One problem with RTV series is in its asking the viewer to make an emotional commitment for an entire season, cheering for those contestants who they want to see stay on and booing those contestants they dispise but who have the wits to keep themselves in the game. I know before I get too involved in an RTV series, I ask myself "Do I really want to watch this for a whole season? Is it interesting enough to commit to watching every week?". If you miss some episodes along the way, you feel like you've lost track of the game and you lose interest.
Then we have the Black Eye network panic-button mode of operation. A slip in the ratings and the show goes *poof*, unless a large fan base sends in tons of peanuts screaming for the return of the show. Geez, the least the network can do is to suffer a minor defeat with poor ratings for a few weeks rather than to alienate its fan base in the long term. After a mid-season cancellation, I wouldn't trust the network to carry through in its promise to air an RTV series for an entire season, and thus I'm far less likely to commit to watching it to begin with. Kiss your new show bye-bye unless you've really got something that attracts my interest. A minor tactical ratings defeat becomes a strategic loss in the ratings war.

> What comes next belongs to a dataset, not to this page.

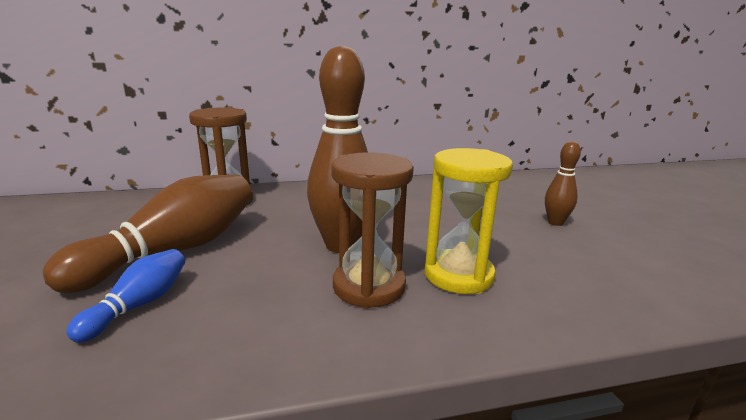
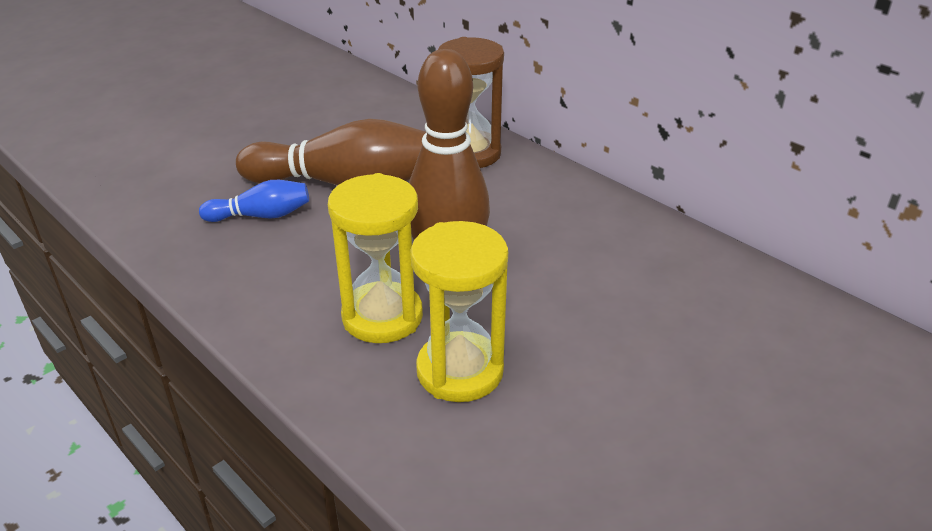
camera: 60 degrees right, 15 degrees up
(369, 286) = (382, 316): brown hourglass -> yellow hourglass
(555, 222) = (722, 430): brown bowling pin -> none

So, boo-hiss on the Black Eye network for canceling Pirate Master, even as mediocre as it was. Some creative mixing around of the format might have saved the ship from sinking. But the only creativity the Black Eye execs seem to have is a single flourish of a red pen. And forget it, if they think I'm going to watch it on the web. I've got better things to do than spend one hour a week watching a YouTube redux of the same thing week after week.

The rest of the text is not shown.